Il prezzo dell’intolleranza

Parigi – Sono arrivati in centinaia di migliaia. Ebrei, musulmani (benché meno di quanto si sperasse), cristiani e atei: studenti, lavoratori, disoccupati e borghesi. Dicevano “Io sono Charlie”. “Io sono Ahmed” ( il poliziotto ucciso a Charlie Hebdo). “Io sono ebreo”. O semplicemente non dicevano nulla.

Erano anarchici, comunisti e ultranazionalisti, socialdemocratici e conservatori. Erano anche islamofobi e antisemiti. La sola cosa che li univa tutti era il rifiuto di cedere alla paura e il loro desiderio di mantenere la libertà di pensare ciò che vogliono e di poterlo dire in pubblico senza dover affrontare questa violenza oscurantista. Questo convergere tutti insieme di persone che credono nel diritto di non essere d’accordo è straordinario. La Francia, che ha dato vita all’Illuminismo, al 1789 e alla Dichiarazione Universale dei Diritti Umani è ancora une Grande Nation.

E poi c’erano i leader mondiali.
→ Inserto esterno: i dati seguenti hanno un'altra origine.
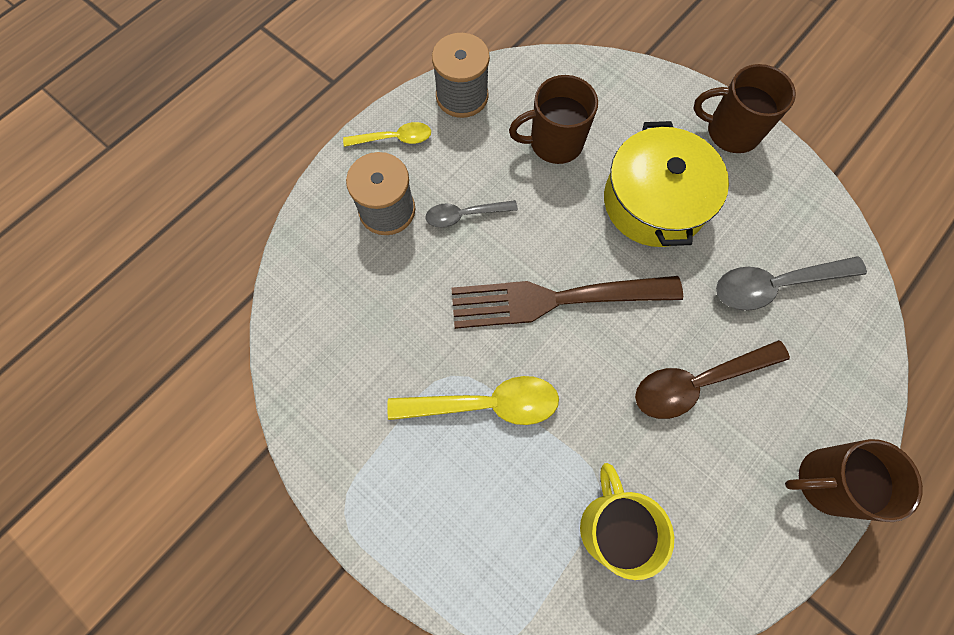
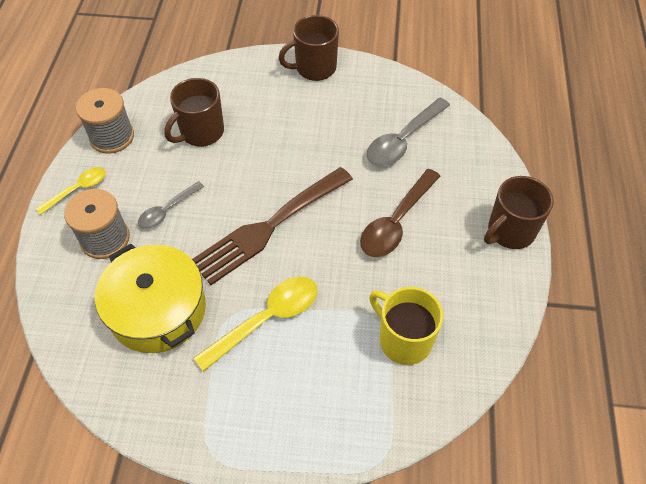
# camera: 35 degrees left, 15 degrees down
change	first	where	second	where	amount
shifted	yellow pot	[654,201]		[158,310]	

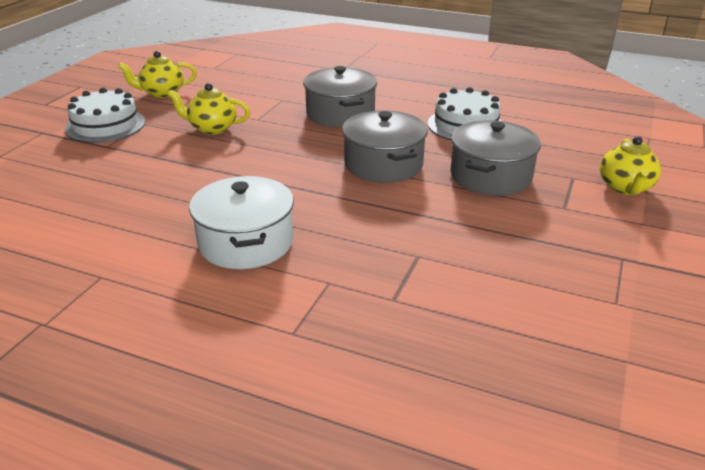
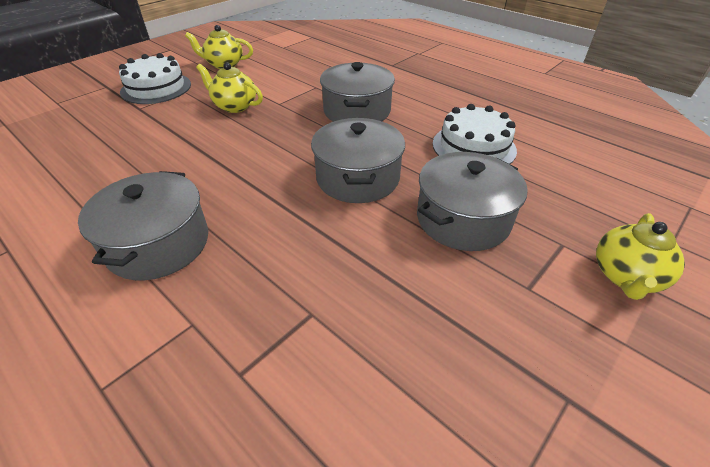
# camera: 20 degrees right, 10 degrees up
change	first	where	second	where	amount
repainted	white pot	[246,242]	grey pot	[158,244]	

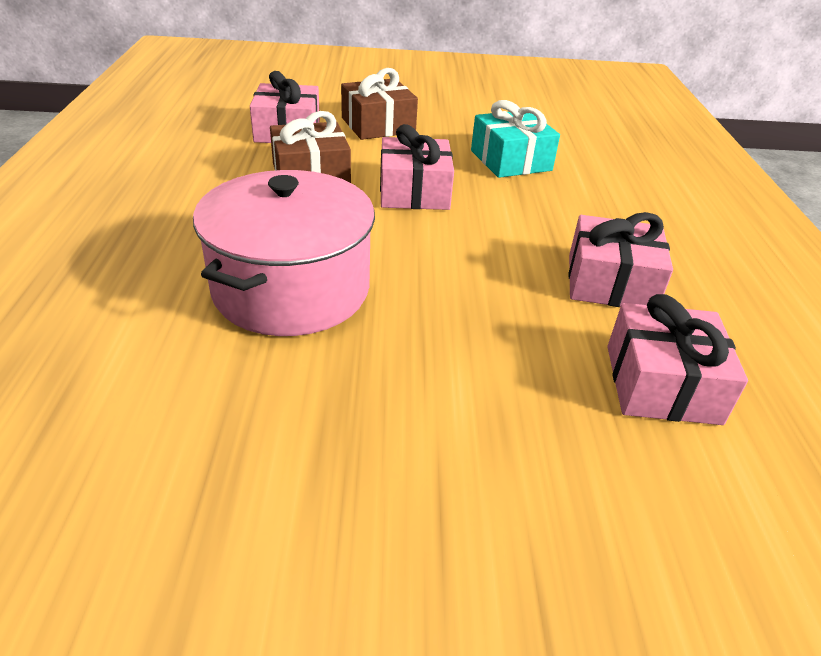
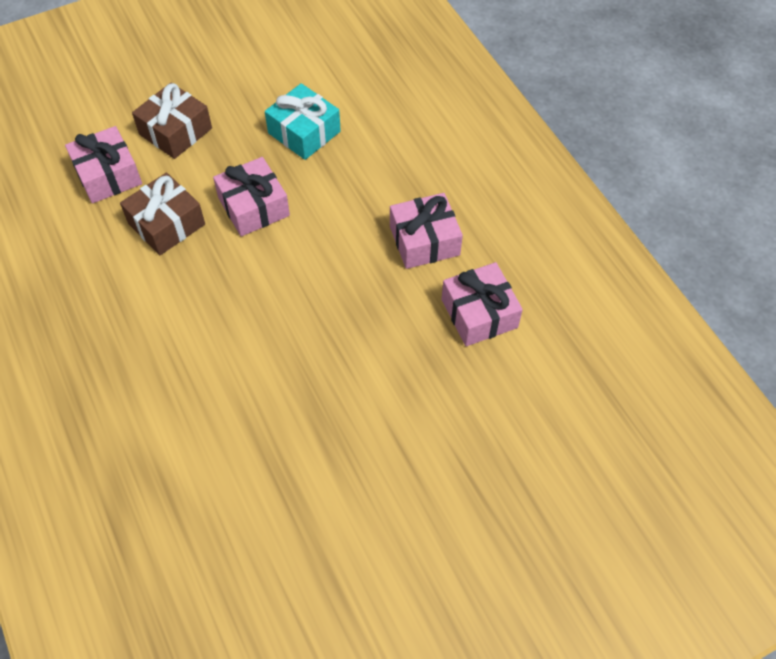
# camera: 25 degrees left, 20 degrees up
change	first	where	second	where	amount
gone	pink pot	[291,289]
Il Primo Ministro ucraino, Arsenij Jacenjuk, che ha dei neonazisti nel suo governo e che non ha fatto nulla per consegnare alla giustizia quei fascisti e alcuni poliziotti loro complici che lo scorso maggio hanno assassinato 48 russi ad Odessa.

C’era il Primo Ministro ungherese, Viktor Orbán, che ha preso diverse misure per imbavagliare la stampa di opposizione, guadagnandosi il disprezzo di “Reporter senza frontiere” che classifica questo paese al 64° posto per la libertà di stampa. È andato anche incontro a critiche a livello internazionale per il trattamento nei confronti dei rom e per l’antisemitismo che dilaga del suo partito.

Era presente anche il Primo Ministro israeliano, Benjamin Netanyahu, i cui precedenti nei confronti dei diritti umani sui palestinesi non hanno bisogno di commenti. Israele è un paese che il professor Shlomo Sand chiama “il più razzista al mondo!”. Netanyahu ha sfruttato la sua visita a Parigi per lanciare un appello agli ebrei francesi, suggerendo loro di emigrare in Israele dove, ha detto, sarebbero protetti, sottintendendo che in Francia non lo siano.

Per cinque giorni i reporter hanno seguito la storia, inseguendo la polizia, contando i morti, creando isteria, restando sulla superficie degli eventi in evoluzione, tenendoci ben informati su quello che avremmo potuto veder succedere sugli schermi.

E, ovviamente su tutti i canali TV, gli onnipresenti leader politici e religiosi, gli analisti del sistema, gli esperti e gli apologeti che promuovono i valeurs de la République; le “teste parlanti” che puntano tutte il dito contro l’Islam radicale importato dal Medioriente, “che non ha spazio nella nostra République”, informandoci che questo “non è Islam”.

Ma il problema è che i tre attentatori erano figli della Francia: nati, cresciuti e imprigionati nella République. Loro sono il prodotto finale di un esperimento mal riuscito. Forse è questo il motivo per cui l’unica cosa palesemente assente dalla TV erano le banlieue, quei ghetti periferici in cui si trovano le cité, anonimi progetti abitativi costruiti per poco prezzo da manodopera immigrata negli anni ’60 e ’70 e in cui si è piazzata la maggior parte della popolazione musulmana francese.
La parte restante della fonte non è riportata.